「紀年論」2018.12.04

 

 倉西祐子氏の『日本書紀の真実-紀年論を解く』(講談社選書メチエ270・2003年・P.21)から、彼女の「紀年論」の定義を抜粋すると、「『書紀』の編年の構造を解明し、史実に基づいた紀年と実年代との関係を再構築していこうとする学問領域の事です。」と言われるが、『日本書紀』の「紀年」を対象とする限り、この時点で学問として成り立ちにくい。なぜなら、『日本書紀』の暦日は架空の長暦による後付であり、少なくとも、紀年の概念が乏しい雄略以前に(「古事記」の記述は、天皇の事跡に年月日は付されない)、数百年の後から、そこに暦日を付けていくと言うことは、デマに等しい年紀となる。それに付随する“天皇年紀”も同様である。

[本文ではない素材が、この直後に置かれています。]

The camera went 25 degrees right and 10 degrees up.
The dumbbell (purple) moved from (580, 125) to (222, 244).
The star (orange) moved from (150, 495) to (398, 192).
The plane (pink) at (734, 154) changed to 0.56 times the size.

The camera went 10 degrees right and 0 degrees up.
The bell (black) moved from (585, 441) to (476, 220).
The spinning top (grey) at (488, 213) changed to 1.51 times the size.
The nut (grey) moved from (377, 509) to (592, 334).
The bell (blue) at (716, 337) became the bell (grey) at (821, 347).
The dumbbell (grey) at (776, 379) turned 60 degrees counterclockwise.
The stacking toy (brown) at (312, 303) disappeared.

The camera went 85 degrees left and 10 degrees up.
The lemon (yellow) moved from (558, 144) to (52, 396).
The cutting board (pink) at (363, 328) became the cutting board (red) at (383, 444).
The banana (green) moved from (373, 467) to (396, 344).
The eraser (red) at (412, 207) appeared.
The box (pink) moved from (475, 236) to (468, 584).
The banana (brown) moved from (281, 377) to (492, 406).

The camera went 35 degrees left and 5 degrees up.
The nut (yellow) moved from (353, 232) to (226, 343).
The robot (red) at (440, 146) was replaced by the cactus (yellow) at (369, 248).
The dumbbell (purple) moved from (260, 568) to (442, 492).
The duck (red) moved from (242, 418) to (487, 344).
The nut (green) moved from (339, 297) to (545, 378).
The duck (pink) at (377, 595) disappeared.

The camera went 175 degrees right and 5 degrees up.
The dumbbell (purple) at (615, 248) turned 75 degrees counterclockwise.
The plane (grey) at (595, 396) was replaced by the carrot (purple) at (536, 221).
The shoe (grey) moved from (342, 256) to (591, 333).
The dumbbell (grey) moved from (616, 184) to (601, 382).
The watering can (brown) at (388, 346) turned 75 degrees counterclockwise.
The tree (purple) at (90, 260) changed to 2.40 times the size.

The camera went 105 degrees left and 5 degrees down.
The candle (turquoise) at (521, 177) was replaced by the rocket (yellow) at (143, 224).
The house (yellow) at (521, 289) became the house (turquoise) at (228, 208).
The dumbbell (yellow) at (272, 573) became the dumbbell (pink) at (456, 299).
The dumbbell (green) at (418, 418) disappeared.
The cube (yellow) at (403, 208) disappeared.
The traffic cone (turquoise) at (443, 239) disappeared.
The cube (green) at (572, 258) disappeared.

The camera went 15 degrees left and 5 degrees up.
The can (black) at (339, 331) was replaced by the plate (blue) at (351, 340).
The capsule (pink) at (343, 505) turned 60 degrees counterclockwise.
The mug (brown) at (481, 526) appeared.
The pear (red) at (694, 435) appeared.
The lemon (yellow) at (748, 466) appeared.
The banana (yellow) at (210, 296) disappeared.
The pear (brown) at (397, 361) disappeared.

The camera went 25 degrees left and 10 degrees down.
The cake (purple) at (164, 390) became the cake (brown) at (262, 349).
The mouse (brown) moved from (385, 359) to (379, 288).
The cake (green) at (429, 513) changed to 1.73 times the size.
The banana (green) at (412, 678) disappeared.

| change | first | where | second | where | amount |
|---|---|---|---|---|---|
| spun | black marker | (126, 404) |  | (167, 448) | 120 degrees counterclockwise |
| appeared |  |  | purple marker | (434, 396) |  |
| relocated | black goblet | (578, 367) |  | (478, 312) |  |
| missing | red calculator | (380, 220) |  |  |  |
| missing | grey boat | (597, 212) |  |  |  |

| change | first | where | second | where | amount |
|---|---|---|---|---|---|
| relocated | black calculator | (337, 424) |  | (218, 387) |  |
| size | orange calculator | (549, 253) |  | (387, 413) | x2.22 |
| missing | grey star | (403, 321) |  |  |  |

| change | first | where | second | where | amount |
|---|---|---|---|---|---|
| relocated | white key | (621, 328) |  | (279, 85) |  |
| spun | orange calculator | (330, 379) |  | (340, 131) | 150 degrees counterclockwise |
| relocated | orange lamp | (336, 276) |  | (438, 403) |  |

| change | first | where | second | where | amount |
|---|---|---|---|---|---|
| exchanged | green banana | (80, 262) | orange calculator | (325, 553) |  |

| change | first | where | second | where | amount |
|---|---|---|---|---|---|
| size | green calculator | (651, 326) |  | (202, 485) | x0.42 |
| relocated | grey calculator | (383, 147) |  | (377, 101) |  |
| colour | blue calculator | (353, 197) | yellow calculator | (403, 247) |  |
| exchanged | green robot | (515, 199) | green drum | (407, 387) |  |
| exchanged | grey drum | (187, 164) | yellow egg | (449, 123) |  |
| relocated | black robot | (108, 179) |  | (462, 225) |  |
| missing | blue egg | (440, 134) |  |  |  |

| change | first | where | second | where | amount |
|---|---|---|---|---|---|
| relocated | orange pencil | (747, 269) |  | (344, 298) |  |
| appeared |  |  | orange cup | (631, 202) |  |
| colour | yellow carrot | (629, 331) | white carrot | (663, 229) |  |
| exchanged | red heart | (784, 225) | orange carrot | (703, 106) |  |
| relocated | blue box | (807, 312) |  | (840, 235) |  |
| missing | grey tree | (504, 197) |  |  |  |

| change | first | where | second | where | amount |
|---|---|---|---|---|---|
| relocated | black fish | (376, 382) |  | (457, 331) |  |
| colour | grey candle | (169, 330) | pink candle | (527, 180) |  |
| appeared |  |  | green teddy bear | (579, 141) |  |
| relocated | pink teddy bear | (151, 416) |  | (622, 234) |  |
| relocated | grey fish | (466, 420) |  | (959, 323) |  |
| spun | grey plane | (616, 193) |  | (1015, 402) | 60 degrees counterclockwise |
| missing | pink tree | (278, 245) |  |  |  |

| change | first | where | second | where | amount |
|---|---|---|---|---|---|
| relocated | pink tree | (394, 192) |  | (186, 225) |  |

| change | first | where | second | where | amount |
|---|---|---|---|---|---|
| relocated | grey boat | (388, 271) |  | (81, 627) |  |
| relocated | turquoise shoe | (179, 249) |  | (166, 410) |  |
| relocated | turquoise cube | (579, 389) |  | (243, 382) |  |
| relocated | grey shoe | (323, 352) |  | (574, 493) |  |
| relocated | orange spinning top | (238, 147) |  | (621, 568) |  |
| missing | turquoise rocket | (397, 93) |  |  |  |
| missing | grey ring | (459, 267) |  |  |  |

  彼女は「応神紀三年条」に書かれる百済の「阿華王」の即位記事から(「阿華王」の即位は「三国史記」等から西暦392年)、<「応神天皇三年」=「阿華王即位」=392年>という関係を想定するが、「阿華王即位」や「392年」が正しくとも、「応神天皇三年」の「三年」がデマなら、この等式は成り立たない。「記紀」の記事では、応神天皇の生誕は「神功皇后」が朝鮮半島へ出兵した年と言う。つまり、好太王碑の辛卯年の331年にあたる。もし、この辛卯年を通説に従って391年とすると、応神天皇即位元年は「胎内即位」となり、392年は、応神天皇が二歳の年となってしまう。『日本書記』の暦日や天皇年紀による「紀年論」が、如何に虚しいものかおわかりになろう。